NYC Restaurants Perfecting the Art of Food Delivery

New York City restaurants expand the delivery concept far beyond the home, reaching customers in their cars, parks, and even competing restaurants.

October 08, 2013

NEW YORK – The New York Times highlighted the enhanced notion of food delivery throughout the Big Apple, where restaurants bring food to cars, parks, or anywhere that their customers desire.

“…[T]he hungry can use cellphones and food-delivery apps to order anything their stomachs desire to the very spot where they stand,” the Times reported. “However, delivery is no longer confined to the apartment or the office — or even, for that matter, to a place with an address.”

“We go to the park all the time; we go to the beaches all the time,” said Robert Asmail, the manager at Due Fratelli Pizza in Park Slope, Brooklyn. “The police officers, they call on the corner, say, ‘We are outside patrolling.’ We go over there, we go anyplace! Doesn’t matter!”

Whether it’s bringing pizzas to a playground or a sandwich to a gym, restaurants will go out of their way to service their customers’ requests, which often leads to stressful times for delivery personnel, “who must rely on everything short of divining rods to find customers amid seas of picnickers.

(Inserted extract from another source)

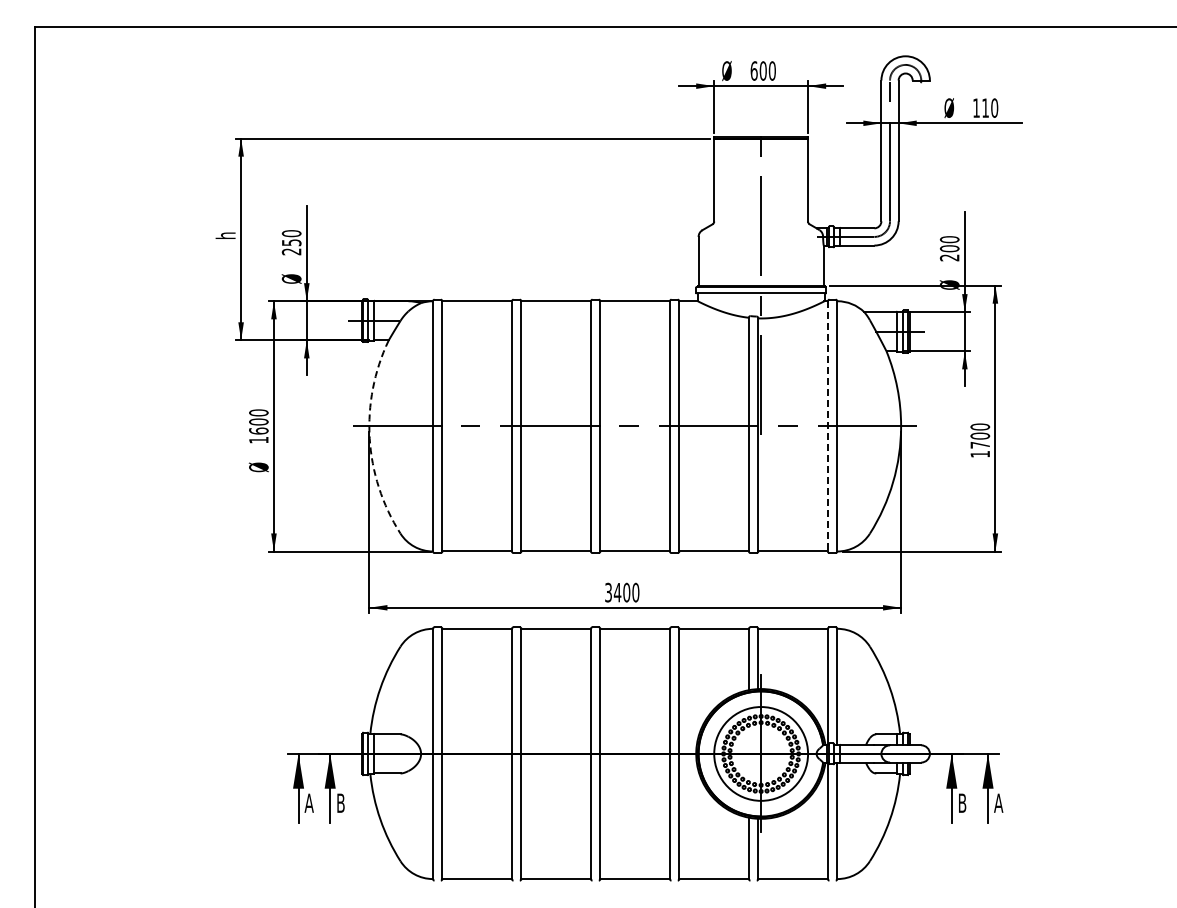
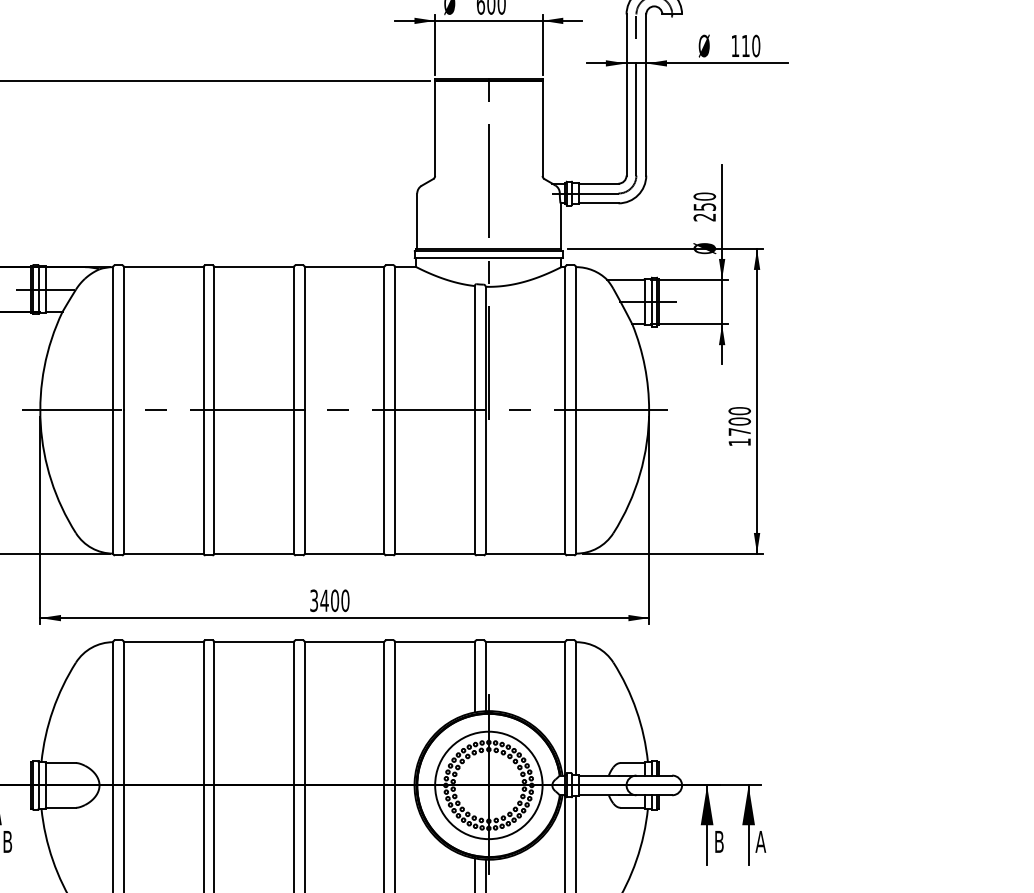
text: (949, 248) -> (704, 206), 200 -> 250
line: (827, 426) -> (564, 410), dashed -> solid
arc: (369, 438) -> (40, 424), dashed -> solid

The lucky ones are told to look for colorful blankets or particularly loud T-shirts. Others must simply wander, and hope,” the Times wrote.

“‘Yeah, we’re in between tree one and two.’ We don’t get a very precise location,” said Danny Nasser, who works at Maya Taqueria in Prospect Heights, Brooklyn, said, recalling the predicament of one deliveryman who spent nearly an hour searching Prospect Park.

Some deliveries don’t require laser-like location skills, but rather, Big City brashness. One customer at  Michelin-rated restaurant was unimpressed by the prix fixe offerings, and ordered a cheesesteak to be delivered from a nearby QSR.

The delivery person came to the chic restaurant and sought out the hostess to locate the customer, who proceeded to eat the meal outside “out of respect,” recalled the diner’s friend.